Re: [PATCH v2] io_uring: Statistics of the true utilization of sq threads.

From: Pavel Begunkov
Date: Thu Nov 09 2023 - 11:16:06 EST


On 11/8/23 08:07, Xiaobing Li wrote:
Since the sq thread has a while(1) structure, during this process, there
may be a lot of time that is not processing IO but does not exceed the
timeout period, therefore, the sqpoll thread will keep running and will
keep occupying the CPU. Obviously, the CPU is wasted at this time;Our
goal is to count the part of the time that the sqpoll thread actually
processes IO, so as to reflect the part of the CPU it uses to process
IO, which can be used to help improve the actual utilization of the CPU
in the future.

Let's pull the elephant out of the room, what's the use case? "Improve
in the future" doesn't sound too convincing. If it's a future kernel
change you have in mind, it has to go together with this patch. If it's
a userspace application, it'd be interesting to hear what that is,
especially if you have numbers ready.

And another classic question, why can't it be done with bpf?

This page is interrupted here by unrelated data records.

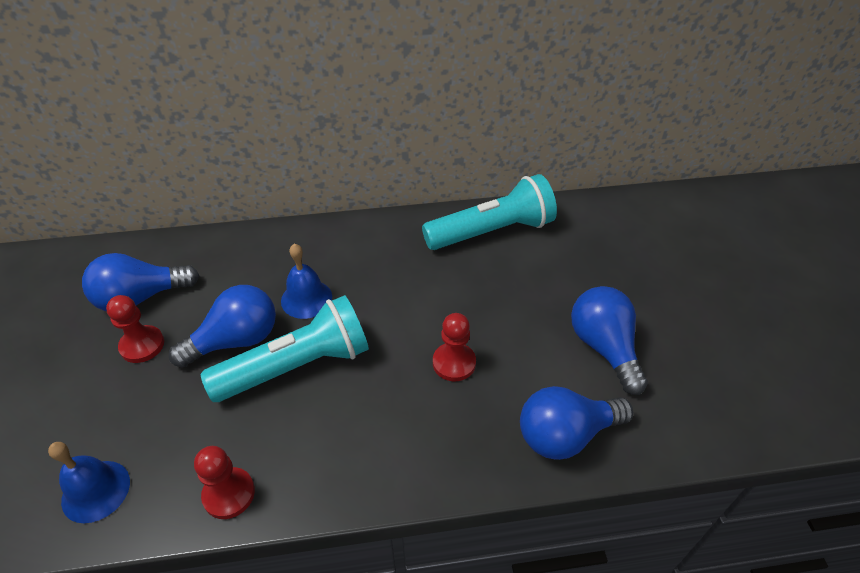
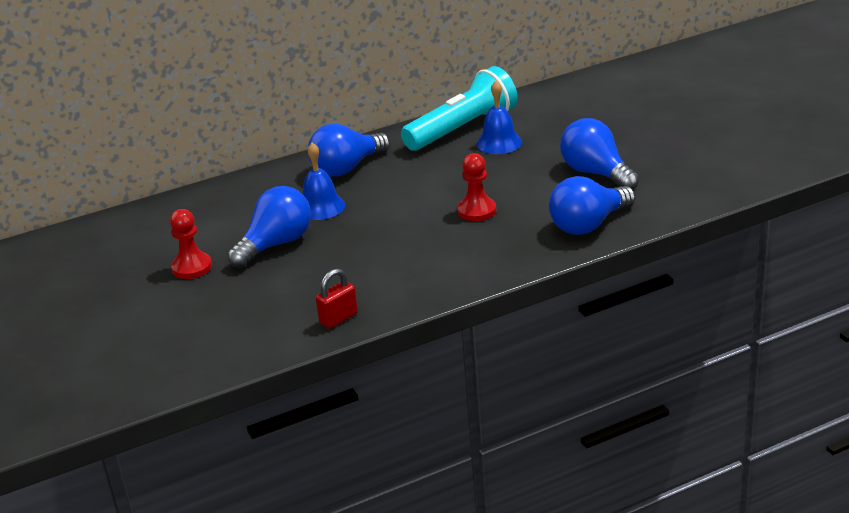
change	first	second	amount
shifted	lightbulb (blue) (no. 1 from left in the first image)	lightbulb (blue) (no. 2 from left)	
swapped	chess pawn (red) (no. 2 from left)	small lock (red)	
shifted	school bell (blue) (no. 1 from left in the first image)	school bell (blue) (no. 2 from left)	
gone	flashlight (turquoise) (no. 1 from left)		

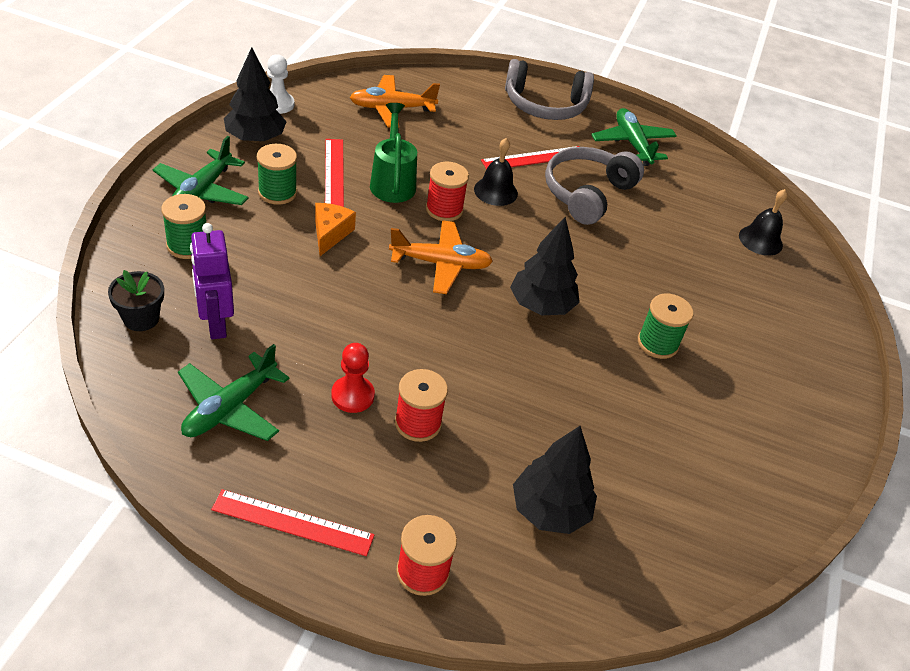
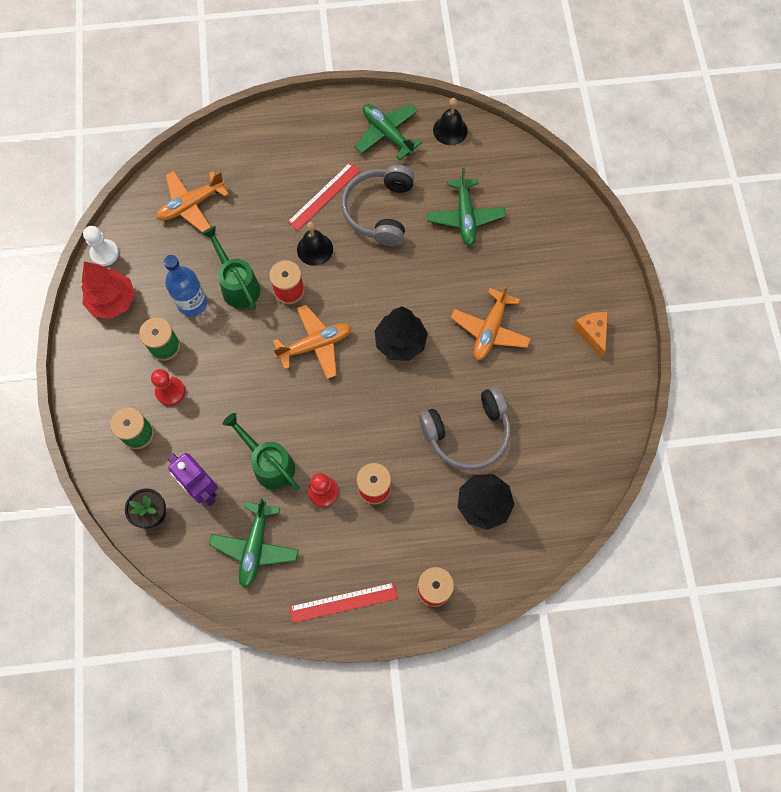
change	first	second	amount
repainted	fir tree (black) (no. 1 from left)	fir tree (red)	
new		chess pawn (red) (no. 1 from left)	
swapped	straightedge (red) (no. 2 from left)	bottle (blue)	
new		sprinkling can (green) (no. 2 from left)	
shifted	headset (grey) (no. 1 from left in the first image)	headset (grey) (no. 2 from left)	
shifted	aeroplane (green) (no. 1 from left in the first image)	aeroplane (green) (no. 3 from left)	
shifted	school bell (black) (no. 2 from left)		
swapped	spool (green) (no. 3 from left)	aeroplane (orange) (no. 3 from left)	
shifted	cheese wedge (orange)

Signed-off-by: Xiaobing Li <xiaobing.li@xxxxxxxxxxx>

v1 -> v2: Added method to query data.

...
diff --git a/io_uring/sqpoll.c b/io_uring/sqpoll.c
index bd6c2c7959a5..c821273406bd 100644
--- a/io_uring/sqpoll.c
+++ b/io_uring/sqpoll.c
@@ -224,6 +224,7 @@ static int io_sq_thread(void *data)
struct io_ring_ctx *ctx;
unsigned long timeout = 0;
char buf[TASK_COMM_LEN];
+ unsigned long start, begin, end;

start and begin used for just slightly different accounting,
it'll get confused anyone.

DEFINE_WAIT(wait);
snprintf(buf, sizeof(buf), "iou-sqp-%d", sqd->task_pid);
@@ -235,6 +236,7 @@ static int io_sq_thread(void *data)
set_cpus_allowed_ptr(current, cpu_online_mask);
mutex_lock(&sqd->lock);
+ start = jiffies;
while (1) {
bool cap_entries, sqt_spin = false;
@@ -245,12 +247,18 @@ static int io_sq_thread(void *data)
}
cap_entries = !list_is_singular(&sqd->ctx_list);
+ begin = jiffies;

There can be {hard,soft}irq in between jiffies reads, and it can even
be scheduled out in favour of another process, so it'd collect a lot
of garbage. There should be a per-task stat for system time you can
use:

start = get_system_time(current);
do_io_part();
sq->total_time += get_system_time(current) - start;
wait();

...

list_for_each_entry(ctx, &sqd->ctx_list, sqd_list) {
int ret = __io_sq_thread(ctx, cap_entries);
if (!sqt_spin && (ret > 0 || !wq_list_empty(&ctx->iopoll_list)))
sqt_spin = true;
}
+ end = jiffies;
+ sqd->total = end - start;

...and then you don't need to track total at all, it'd be your

total = get_system_time(sq_thread /* current */);

at any given point it time.


+ if (sqt_spin == true)
+ sqd->work += end - begin;

It should go after the io_run_task_work() below, task_work is a major
part of request execution.

+
if (io_run_task_work())
sqt_spin = true;
diff --git a/io_uring/sqpoll.h b/io_uring/sqpoll.h
index 8df37e8c9149..0aa4e2efa4db 100644
--- a/io_uring/sqpoll.h
+++ b/io_uring/sqpoll.h
@@ -16,6 +16,8 @@ struct io_sq_data {
pid_t task_pid;
pid_t task_tgid;
+ unsigned long work;
+ unsigned long total;
unsigned long state;
struct completion exited;
};

--
Pavel Begunkov